Leo y Sagitario
Fuego en trígono con fuego: la realeza del Sol conoce el ansia viajera de Júpiter, y el resultado es la conspiración más alegre del zodíaco contra una vida pequeña.
Dos fuegos hacen una hoguera: calor instantáneo, apetito compartido de acción y un ritmo que los de fuera no alcanzan. El riesgo es la gestión del combustible — dos chispas y nadie cuidando las brasas. Planeen el descanso a propósito y esta pareja brillará sin consumirse.
Lo fijo pone el ancla; lo mutable, la vela. Bien hecho, uno mantiene el barco firme mientras el otro caza cada viento favorable. Mal hecho, el ancla llama poco fiable a la vela y la vela llama rígida al ancla. El arreglo es apreciar que ambos movimientos son como un barco llega de verdad.
Dónde encajan
Leo, regido por el Sol, quiere que la vida sea magnífica; Sagitario, regido por Júpiter, está seguro de que ya lo es — en algún lugar pasando el aeropuerto.

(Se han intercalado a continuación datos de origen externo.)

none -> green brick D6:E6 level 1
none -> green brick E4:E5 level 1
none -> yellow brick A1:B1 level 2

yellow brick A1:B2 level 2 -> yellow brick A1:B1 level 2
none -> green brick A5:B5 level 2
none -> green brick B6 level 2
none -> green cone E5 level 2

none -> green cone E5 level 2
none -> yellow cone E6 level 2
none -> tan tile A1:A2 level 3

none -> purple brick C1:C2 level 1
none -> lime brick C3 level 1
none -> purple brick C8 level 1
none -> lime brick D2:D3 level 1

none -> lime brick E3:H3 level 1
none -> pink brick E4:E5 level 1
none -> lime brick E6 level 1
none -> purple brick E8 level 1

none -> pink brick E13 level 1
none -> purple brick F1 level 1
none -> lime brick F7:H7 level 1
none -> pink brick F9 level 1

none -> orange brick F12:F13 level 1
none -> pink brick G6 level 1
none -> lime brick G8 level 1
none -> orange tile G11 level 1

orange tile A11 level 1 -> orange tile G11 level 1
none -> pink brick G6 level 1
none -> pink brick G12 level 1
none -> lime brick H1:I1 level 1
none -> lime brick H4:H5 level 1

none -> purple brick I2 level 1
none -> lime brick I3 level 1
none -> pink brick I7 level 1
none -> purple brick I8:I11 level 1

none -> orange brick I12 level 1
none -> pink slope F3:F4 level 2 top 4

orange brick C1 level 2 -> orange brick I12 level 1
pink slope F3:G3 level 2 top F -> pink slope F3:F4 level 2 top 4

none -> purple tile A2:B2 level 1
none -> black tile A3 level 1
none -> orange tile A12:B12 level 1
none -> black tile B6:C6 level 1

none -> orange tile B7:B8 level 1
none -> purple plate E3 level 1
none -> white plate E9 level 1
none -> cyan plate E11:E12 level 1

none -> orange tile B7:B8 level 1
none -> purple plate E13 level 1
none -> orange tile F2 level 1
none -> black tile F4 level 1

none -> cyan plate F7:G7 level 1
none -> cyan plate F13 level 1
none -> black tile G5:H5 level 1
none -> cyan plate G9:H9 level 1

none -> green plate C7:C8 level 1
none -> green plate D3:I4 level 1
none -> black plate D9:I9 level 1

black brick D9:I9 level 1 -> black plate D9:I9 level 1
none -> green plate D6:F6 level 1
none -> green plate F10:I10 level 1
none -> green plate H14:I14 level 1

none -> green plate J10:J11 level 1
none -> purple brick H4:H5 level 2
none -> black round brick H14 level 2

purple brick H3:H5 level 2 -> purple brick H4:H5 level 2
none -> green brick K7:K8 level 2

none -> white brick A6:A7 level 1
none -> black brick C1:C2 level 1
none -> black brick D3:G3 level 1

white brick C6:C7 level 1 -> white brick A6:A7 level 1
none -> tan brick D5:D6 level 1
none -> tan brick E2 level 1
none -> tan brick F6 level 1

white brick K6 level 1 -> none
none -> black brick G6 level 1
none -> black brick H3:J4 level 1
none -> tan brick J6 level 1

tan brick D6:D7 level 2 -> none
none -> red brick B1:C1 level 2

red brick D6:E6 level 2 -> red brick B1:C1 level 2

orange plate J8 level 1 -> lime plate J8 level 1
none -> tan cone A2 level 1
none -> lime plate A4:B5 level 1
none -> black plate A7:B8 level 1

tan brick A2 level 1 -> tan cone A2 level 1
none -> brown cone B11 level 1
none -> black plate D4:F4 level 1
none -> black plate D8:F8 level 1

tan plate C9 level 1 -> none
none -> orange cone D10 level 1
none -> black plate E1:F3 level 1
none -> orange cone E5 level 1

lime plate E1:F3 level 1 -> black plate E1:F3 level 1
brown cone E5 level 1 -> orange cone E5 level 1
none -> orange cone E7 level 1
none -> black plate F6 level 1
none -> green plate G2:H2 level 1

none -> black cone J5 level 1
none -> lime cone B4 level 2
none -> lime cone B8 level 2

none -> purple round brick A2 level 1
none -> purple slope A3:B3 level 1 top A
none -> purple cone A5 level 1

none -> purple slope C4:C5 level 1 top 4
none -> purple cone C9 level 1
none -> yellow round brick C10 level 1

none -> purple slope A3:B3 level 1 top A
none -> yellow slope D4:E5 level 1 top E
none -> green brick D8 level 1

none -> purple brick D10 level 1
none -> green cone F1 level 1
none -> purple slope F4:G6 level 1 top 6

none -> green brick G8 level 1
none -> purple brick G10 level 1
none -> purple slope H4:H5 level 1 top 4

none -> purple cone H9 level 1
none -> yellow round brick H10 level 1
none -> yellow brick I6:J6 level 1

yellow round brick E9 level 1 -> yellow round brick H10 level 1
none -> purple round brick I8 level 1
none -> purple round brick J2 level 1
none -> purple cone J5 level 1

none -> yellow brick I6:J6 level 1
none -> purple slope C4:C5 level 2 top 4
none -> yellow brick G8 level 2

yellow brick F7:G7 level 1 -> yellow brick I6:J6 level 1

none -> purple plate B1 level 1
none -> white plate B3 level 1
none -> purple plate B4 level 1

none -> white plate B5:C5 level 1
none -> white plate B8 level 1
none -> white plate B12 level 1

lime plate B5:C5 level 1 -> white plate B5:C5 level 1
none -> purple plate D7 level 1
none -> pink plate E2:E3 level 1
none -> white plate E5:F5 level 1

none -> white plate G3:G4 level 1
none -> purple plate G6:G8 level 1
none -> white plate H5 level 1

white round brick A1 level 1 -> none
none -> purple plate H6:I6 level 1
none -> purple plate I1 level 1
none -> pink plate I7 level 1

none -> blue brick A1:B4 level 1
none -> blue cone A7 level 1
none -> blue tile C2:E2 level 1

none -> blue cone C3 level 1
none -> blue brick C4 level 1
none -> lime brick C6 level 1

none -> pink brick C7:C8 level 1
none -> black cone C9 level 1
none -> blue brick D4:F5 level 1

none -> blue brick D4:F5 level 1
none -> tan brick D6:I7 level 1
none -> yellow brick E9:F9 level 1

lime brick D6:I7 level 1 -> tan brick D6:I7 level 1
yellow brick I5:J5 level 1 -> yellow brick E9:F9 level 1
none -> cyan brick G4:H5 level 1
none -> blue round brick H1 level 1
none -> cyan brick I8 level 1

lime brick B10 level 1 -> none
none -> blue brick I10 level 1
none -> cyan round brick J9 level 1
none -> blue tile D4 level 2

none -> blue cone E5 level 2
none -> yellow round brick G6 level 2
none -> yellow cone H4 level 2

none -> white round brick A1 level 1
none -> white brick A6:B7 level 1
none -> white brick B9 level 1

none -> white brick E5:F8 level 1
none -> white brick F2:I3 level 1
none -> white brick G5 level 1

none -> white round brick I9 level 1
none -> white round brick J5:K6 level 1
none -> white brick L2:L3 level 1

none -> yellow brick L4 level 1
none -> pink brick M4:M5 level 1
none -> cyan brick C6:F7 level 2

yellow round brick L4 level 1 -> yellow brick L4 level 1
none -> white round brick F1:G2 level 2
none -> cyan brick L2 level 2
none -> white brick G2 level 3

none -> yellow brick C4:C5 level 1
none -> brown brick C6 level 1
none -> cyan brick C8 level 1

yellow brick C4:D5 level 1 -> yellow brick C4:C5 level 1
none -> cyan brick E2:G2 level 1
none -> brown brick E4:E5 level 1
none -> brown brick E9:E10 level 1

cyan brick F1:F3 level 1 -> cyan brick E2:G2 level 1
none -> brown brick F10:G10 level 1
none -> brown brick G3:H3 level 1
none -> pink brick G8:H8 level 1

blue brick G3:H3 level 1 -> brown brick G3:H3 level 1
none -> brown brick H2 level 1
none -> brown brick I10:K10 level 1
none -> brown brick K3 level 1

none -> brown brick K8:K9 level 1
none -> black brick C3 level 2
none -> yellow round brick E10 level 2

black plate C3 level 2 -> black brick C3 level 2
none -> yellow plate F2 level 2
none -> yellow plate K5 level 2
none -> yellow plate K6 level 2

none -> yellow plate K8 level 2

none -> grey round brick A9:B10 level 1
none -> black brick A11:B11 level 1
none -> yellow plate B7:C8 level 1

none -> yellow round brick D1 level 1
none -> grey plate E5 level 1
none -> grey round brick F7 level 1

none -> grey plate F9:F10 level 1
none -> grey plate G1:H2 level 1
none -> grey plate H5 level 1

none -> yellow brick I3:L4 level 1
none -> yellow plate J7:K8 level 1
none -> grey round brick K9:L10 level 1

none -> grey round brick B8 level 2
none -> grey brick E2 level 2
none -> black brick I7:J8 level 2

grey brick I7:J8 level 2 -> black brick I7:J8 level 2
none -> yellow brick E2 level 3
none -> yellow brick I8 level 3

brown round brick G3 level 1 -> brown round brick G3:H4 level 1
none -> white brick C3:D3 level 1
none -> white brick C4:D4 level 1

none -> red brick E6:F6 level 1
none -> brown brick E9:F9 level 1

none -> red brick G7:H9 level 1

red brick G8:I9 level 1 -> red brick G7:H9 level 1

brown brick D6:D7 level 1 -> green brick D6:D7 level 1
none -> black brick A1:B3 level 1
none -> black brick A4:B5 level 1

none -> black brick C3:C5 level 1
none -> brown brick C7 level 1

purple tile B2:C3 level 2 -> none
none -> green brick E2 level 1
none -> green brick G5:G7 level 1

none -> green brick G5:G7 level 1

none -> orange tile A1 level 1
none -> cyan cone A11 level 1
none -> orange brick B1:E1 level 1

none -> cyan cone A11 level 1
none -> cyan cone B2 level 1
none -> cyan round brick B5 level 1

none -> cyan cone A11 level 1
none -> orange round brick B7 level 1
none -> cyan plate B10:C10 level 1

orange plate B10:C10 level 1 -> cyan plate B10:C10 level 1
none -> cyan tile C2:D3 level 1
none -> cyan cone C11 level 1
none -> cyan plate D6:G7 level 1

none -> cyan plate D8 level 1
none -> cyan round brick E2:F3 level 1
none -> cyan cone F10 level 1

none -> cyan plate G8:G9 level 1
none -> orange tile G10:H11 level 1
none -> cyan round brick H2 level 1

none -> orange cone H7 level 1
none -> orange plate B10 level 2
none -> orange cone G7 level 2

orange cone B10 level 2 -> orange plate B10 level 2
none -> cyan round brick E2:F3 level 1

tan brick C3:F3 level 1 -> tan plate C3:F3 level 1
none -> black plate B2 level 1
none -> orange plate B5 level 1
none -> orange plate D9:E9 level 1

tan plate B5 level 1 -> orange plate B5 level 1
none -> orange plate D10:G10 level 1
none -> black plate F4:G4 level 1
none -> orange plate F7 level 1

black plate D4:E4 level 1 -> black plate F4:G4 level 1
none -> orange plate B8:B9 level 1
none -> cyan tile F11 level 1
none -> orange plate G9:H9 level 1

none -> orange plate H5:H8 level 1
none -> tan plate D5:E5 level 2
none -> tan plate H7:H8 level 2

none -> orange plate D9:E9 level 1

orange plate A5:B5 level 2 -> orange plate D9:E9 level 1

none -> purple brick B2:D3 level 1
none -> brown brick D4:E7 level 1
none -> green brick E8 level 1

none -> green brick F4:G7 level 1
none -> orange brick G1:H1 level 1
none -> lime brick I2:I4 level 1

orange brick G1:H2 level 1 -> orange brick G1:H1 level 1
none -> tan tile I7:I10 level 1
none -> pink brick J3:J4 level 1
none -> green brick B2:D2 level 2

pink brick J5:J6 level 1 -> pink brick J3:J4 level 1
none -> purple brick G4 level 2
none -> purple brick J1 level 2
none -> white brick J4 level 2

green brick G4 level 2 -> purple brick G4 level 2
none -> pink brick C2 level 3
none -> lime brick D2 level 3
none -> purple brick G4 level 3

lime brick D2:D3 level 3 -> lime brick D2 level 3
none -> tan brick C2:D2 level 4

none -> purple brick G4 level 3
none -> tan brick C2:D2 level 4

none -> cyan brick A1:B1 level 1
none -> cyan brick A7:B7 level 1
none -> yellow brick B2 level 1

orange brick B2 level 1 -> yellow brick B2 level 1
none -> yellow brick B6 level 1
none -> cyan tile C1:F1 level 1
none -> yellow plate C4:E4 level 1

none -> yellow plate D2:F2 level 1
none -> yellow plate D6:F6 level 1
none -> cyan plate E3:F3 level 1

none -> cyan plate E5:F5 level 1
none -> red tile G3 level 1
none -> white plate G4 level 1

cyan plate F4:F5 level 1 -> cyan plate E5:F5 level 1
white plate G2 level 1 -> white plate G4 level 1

El trígono de fuego entre ambos elimina la fricción como lo hacen los aspectos del mismo elemento: el entusiasmo no necesita traducción, los chistes no necesitan notas al pie, y ninguno tiene que disculparse por ser demasiado. Sagitario baja a Leo del trono y lo saca al mundo; Leo le da al vagabundeo de Sagitario una base a la que vale la pena volver — y un público que de verdad escucha las historias del viaje. La generosidad es política mutua: esta pareja deja propinas de más, recibe de más y celebra de más.
Dónde rozan
La división fijo–mutable es la costura real. Leo construye un reino y espera presencia en él; Sagitario mantiene una maleta a medio hacer como postura filosófica. Las cenas perdidas se leen como traición para Leo y como martes para Sagitario. Luego está la boca: Sagitario dice la verdad como un arquero — a distancia, sin revisar sobre qué cae — y la dignidad de Leo se magulla en público. Los enfurruñamientos de Leo, a su vez, le parecen a Sagitario teatro con entrada de pago. El dinero también puede andar suelto: dos optimistas hacen un balance emocionante.
En el amor
Cálido, divertido, abiertamente cariñoso y aventurero por defecto: esta pareja tiene lunas de miel repetidas. El gesto que profundiza es Sagitario eligiendo quedarse, visiblemente, en una semana difícil — y Leo aplaudiendo partidas que no eligió.
En la amistad y el trabajo
Compañeros de viaje legendarios y la mesa más ruidosa de la reunión. En el trabajo, Leo encarna la marca mientras Sagitario explora el siguiente mercado; la pareja brilla donde importan el crecimiento y la narrativa.
Para que dure
Dos promesas: Sagitario nunca bromea sobre el orgullo de Leo en público, y Leo nunca le pone precio de culpa a la libertad. Cumplidas, el trígono hace el resto durante décadas.
Preguntas
¿Son Leo y Sagitario almas gemelas?
Son una de las parejas más fluidas del zodíaco: un trígono de fuego con regentes (Sol y Júpiter) que amplifican la vida. El optimismo, la honestidad y el apetito de experiencia se alinean solos. Que llegue a «almas gemelas» depende de manejar la única brecha real: Leo se compromete con una persona, Sagitario con un horizonte.
¿Cuál es la mayor fricción entre Leo y Sagitario?
Lealtad contra libertad, más el tacto. Leo, fijo, quiere ser el centro de alguien; Sagitario, mutable, se resiste a las órbitas por principio. Y la honestidad sagitariana — entregada a escala de Júpiter — puede aplanar el orgullo de Leo en una frase. Ambos se recuperan rápido si las disculpas llegan pronto y en grande.